Originating in Shanghai, this noodle dish is small in ingredients but colossal in flavour. Slow-frying the spring onions in oil allows the liquid to evaporate, encourages gradual browning and infuses the oil with a rich oniony flavour. Most of the work in this dish is slicing the spring onions finely – this allows them to cook evenly. After bubbling gently in the oil for 25 minutes or so, they become caramelised and crispy.
8 spring onions, washed and thoroughly dried, roots trimmed
½ cup neutral oil such as rice bran or sunflower
450g dried wheat noodles
1½ tbsp soy sauce
1½ tbsp dark soy sauce
2-3 tsp sugar
1 tbsp toasted sesame seeds
1. Cut the spring onion into 8cm-long pieces and keep white and green parts separated. Cut into thin strips.
2. Place a large frypan on medium-low heat. Add the oil and white parts of the spring onion and let them soften into the oil, about 5 minutes. Add green parts of the spring onion and allow to cook on low heat for 25-35 minutes, stirring occasionally to prevent burning. The onions are ready when they are golden and crispy.
3. Meanwhile, bring a large pot of salted water to the boil.
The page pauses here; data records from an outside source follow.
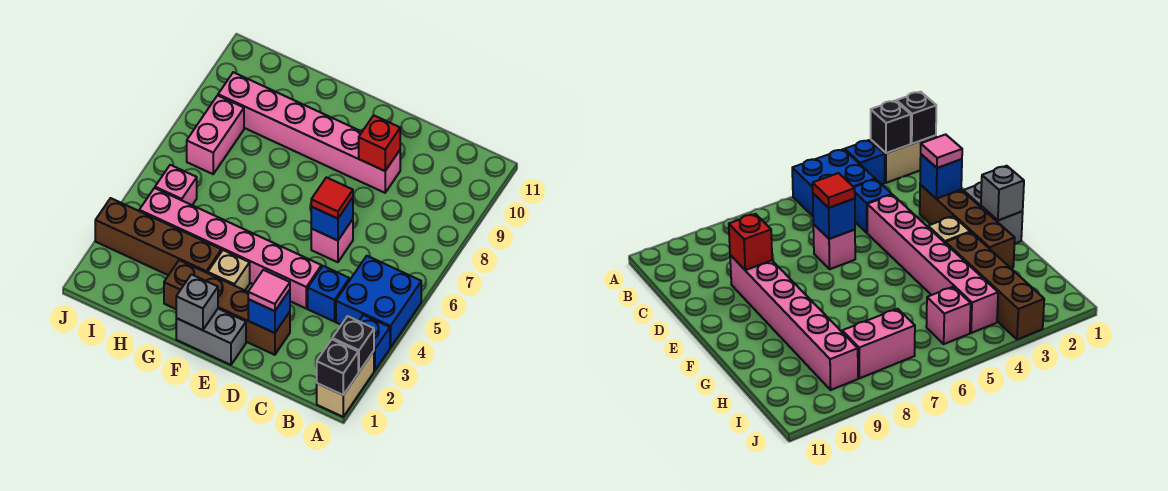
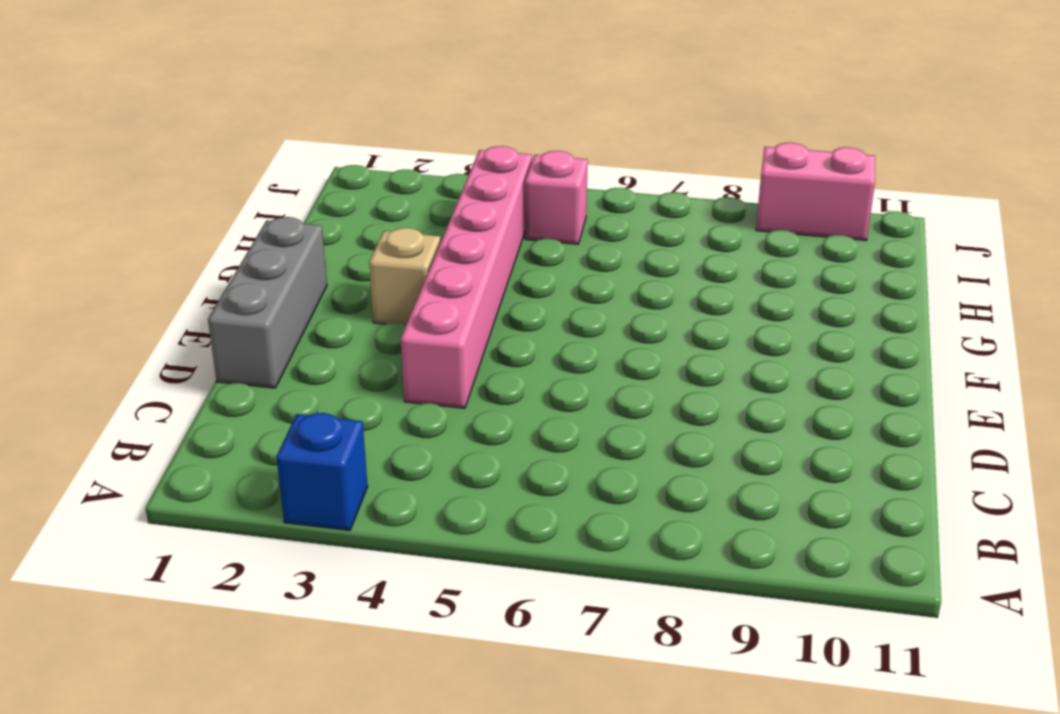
grey brick D1:F1 level 1 -> grey brick E1:F1 level 1
pink brick J9:J10 level 1 -> pink brick I7:I8 level 1
none -> tan brick A1:A2 level 1
none -> blue brick A4:B5 level 1
none -> blue brick C4 level 1

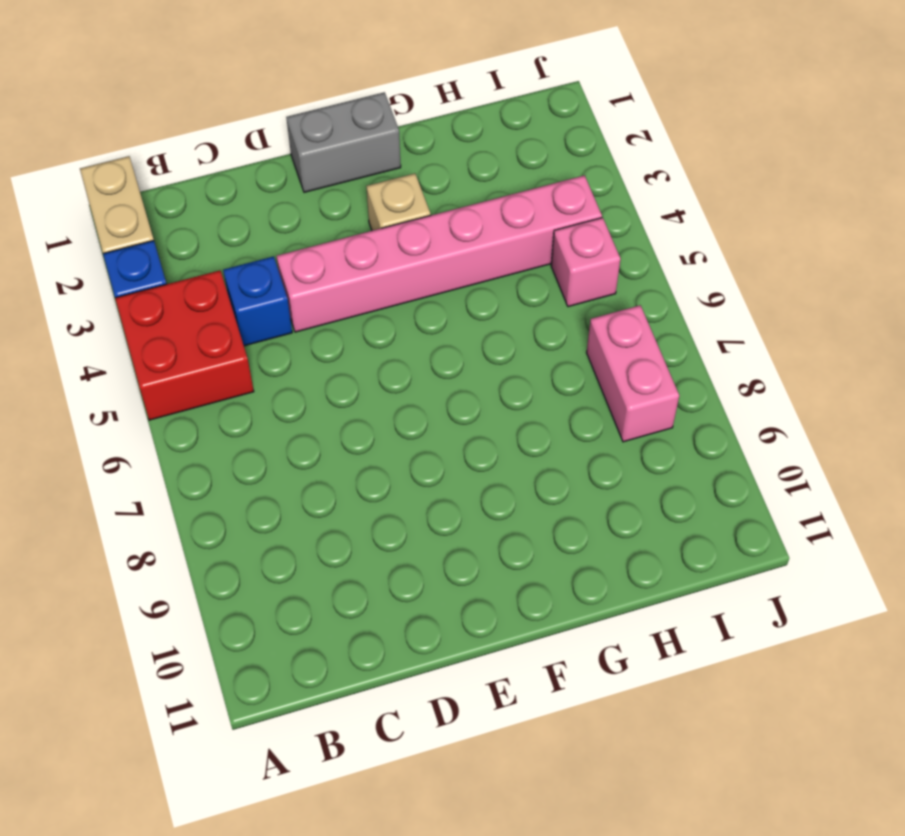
red brick A4:B5 level 1 -> blue brick A4:B5 level 1
none -> brown brick D2:G2 level 1
none -> pink brick D6 level 1
none -> pink brick D9:I9 level 1

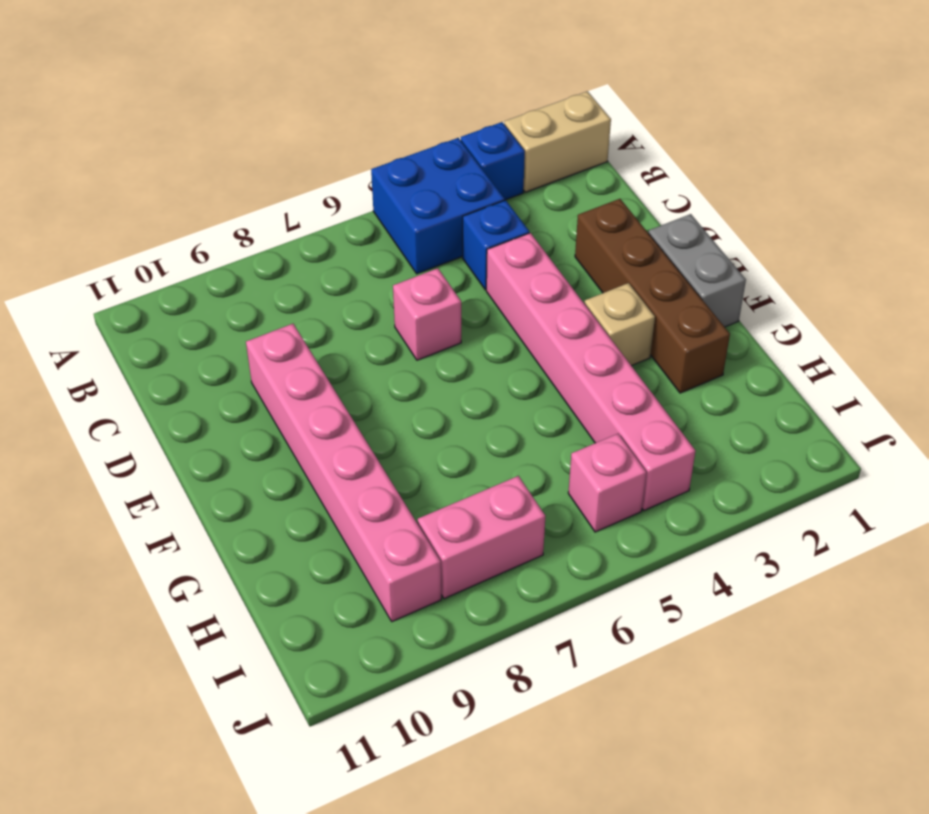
none -> brown brick G3:J3 level 1
none -> black brick A1 level 2
none -> black brick A2 level 2

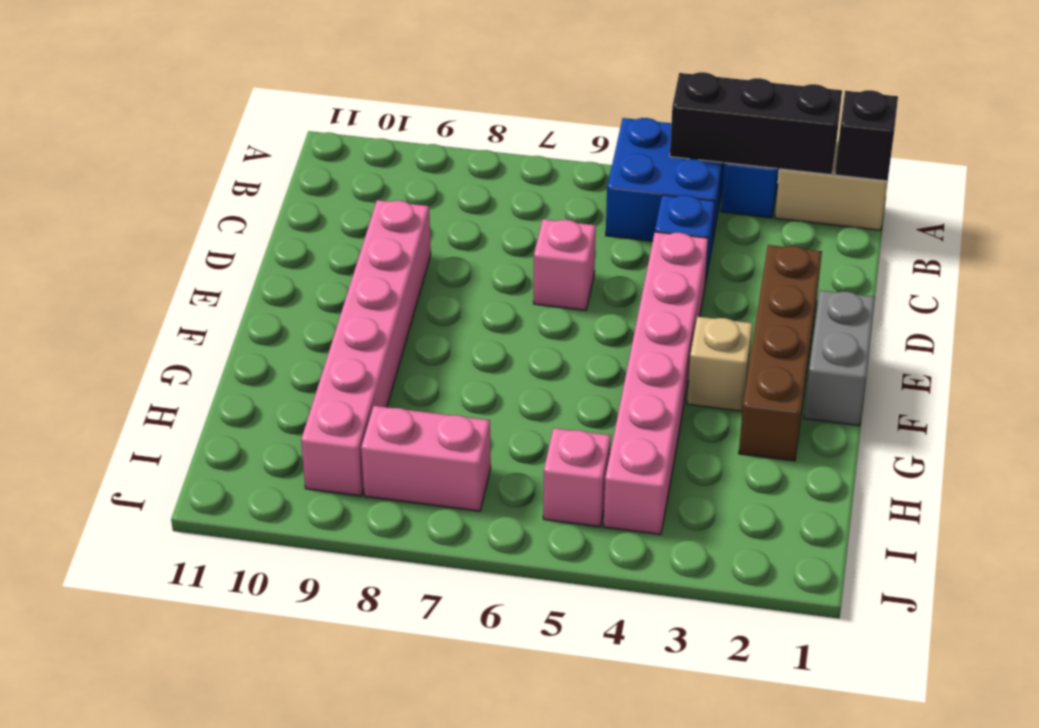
black brick A2:A4 level 2 -> black brick A2 level 2
none -> brown brick G3:J3 level 1
none -> blue brick D2 level 2
none -> blue brick D6 level 2

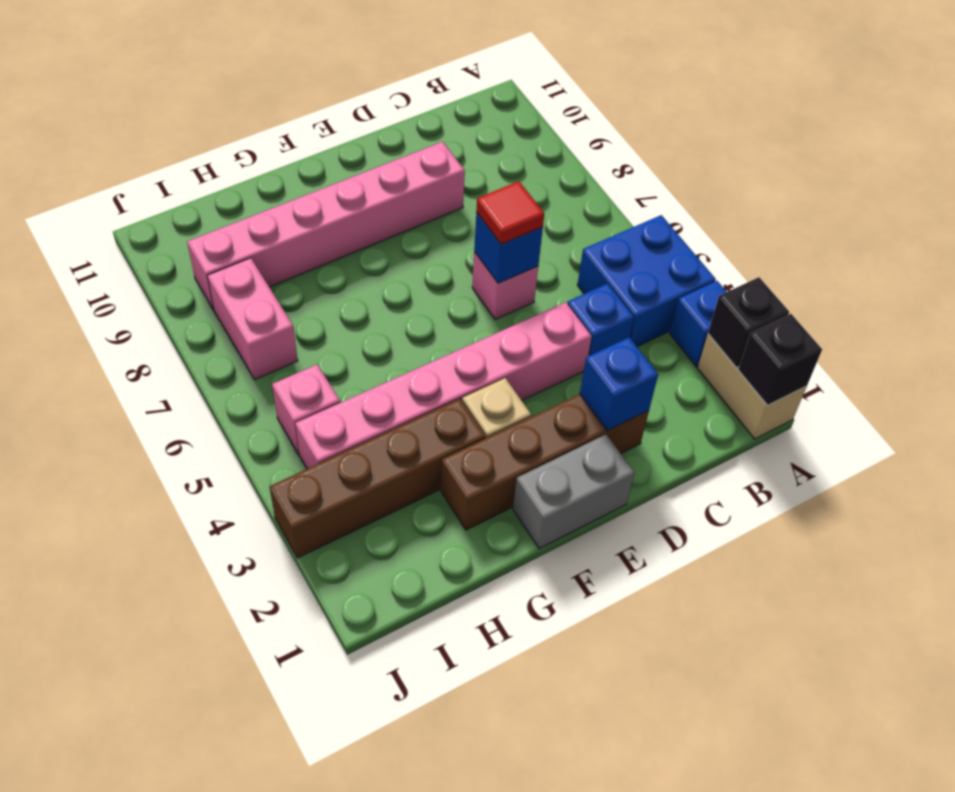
none -> red brick D9 level 2
none -> grey brick F1 level 2
none -> pink tile D2 level 3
Add the noodles and cook according to package instructions. Drain and refresh under cold water to prevent the noodles from sticking. Drain again and then place them into a large bowl.
4. Combine the soy sauce, dark soy sauce and sugar in a small bowl and stir well until the sugar is dissolved.
5. Pour the spring onion oil over the noodles, along with the soy sauce mixture. Toss to combine. To serve, sprinkle with sesame seeds.